The integration of electronically active oxide transistors onto silicon circuits represents an innovative approach to improving the performance of devices. In this paper, we present high performance oxide transistors for use as gate drive circuitry integrated on top of a power electronic device, providing a novel power system. With this approach, we aim to reduce the form factor, cost, weight and noise of power management integrated circuitry (PMIC). Specifically, as a core device component in gate driver, oxide transistor exhibits remarkable performance such as, high mobility (23~47cm2/Vs) and high breakdown voltages of 60~340V despite low process temperatures (<300°C). In addition, we demonstrate the dynamic behavior of the inverter and the latch produced by oxide transistor and thus a complete and functioning gate drive circuitry can be implemented on top of PMIC as depicted in this report.

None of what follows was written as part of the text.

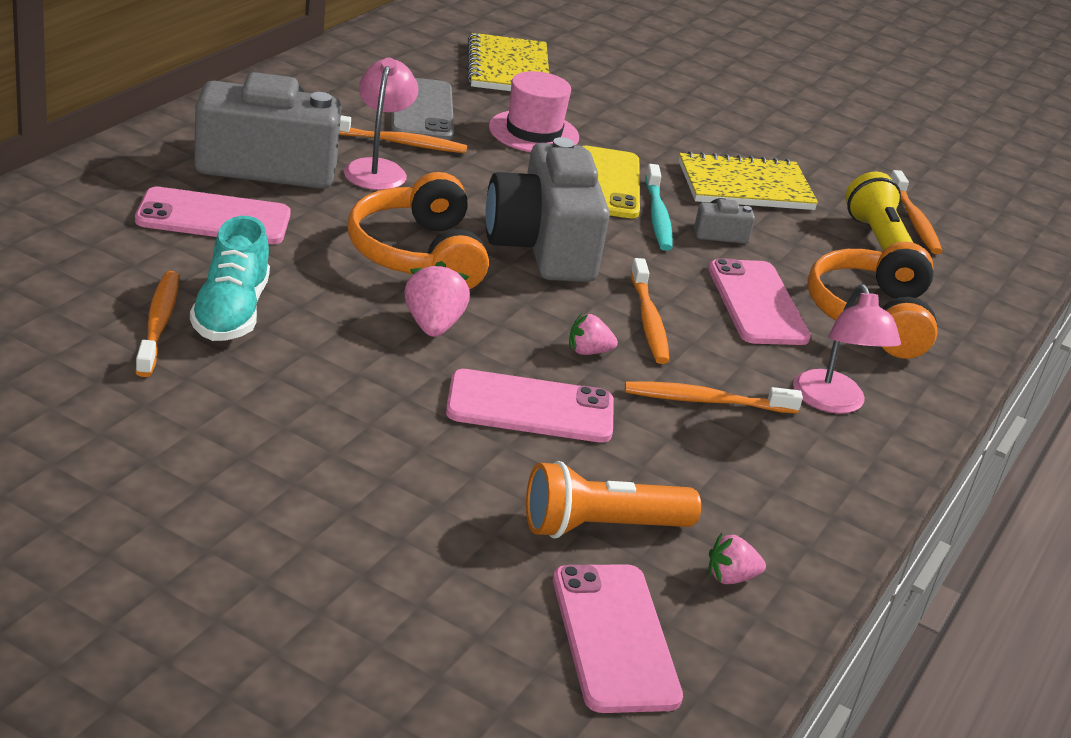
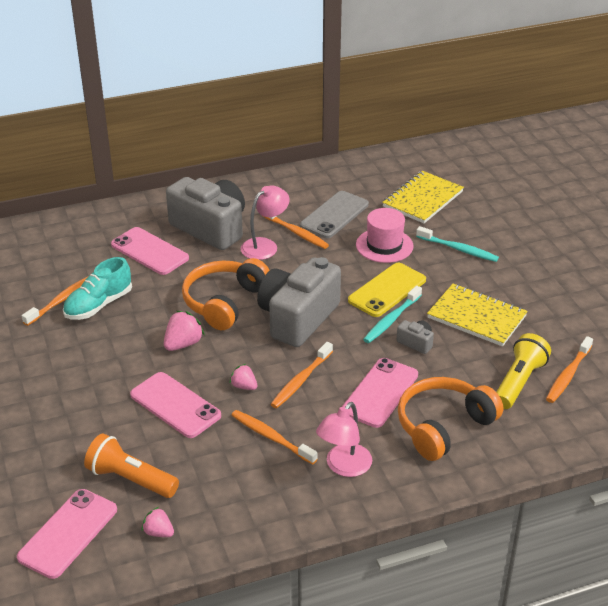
camera: 45 degrees right, 5 degrees up
(625, 116) = (458, 249): none -> turquoise toothbrush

We also discuss carrier transport mechanism of bi-layer oxide transistor through the assessment of low frequency noise property, which gives a further insight in the underlying physics of oxide transistor.

 

14.5 - 5:05 p.m.

Sub-fM DNA Sensitivity by Self-Aligned Maskless Thin-Film Transistor-Based SoC Bioelectronics, M.-C. Chen, C.-H. Lin, C.-Y. Lin, F.-K. Hsueh, W.-H. Huang, Y.-C. Lien, H.-C. Chen, H.-T. Hsueh*, C.-W. Huang*, C.-T. Lin*, Y.-C. Liu**, T.-H. Lee**, M.-Y. Hua, J.-T. Qiu, M.-C. Liu, Y.-J. Lee, J.-M. Shieh, C. Ho, C. Hu^, F.-L. Yang, National Nano Device Laboratories, *National Taiwan University, **Chang Gung University, University of California, Berkeley

 

This is the first study to successfully achieve record DNA sensitivity (sub-fM) by self-aligned, maskless, dual-channel, and metal-gate-based thin-film transistor nano-wire FET. Both novel device architecture (dual-channel) and optimization of integration processes (microcrystalline silicon and self-aligned sidewall sub-50 nm critical dimension) of nano-wire FET enhance the sensitivity to biological entities substantially. Meanwhile, the proposed device is accomplished with an embedded VLSI CMOS circuit. It can thus offer high application potential to pH, protein, and DNA probing in SoC-based portable bioelectronics.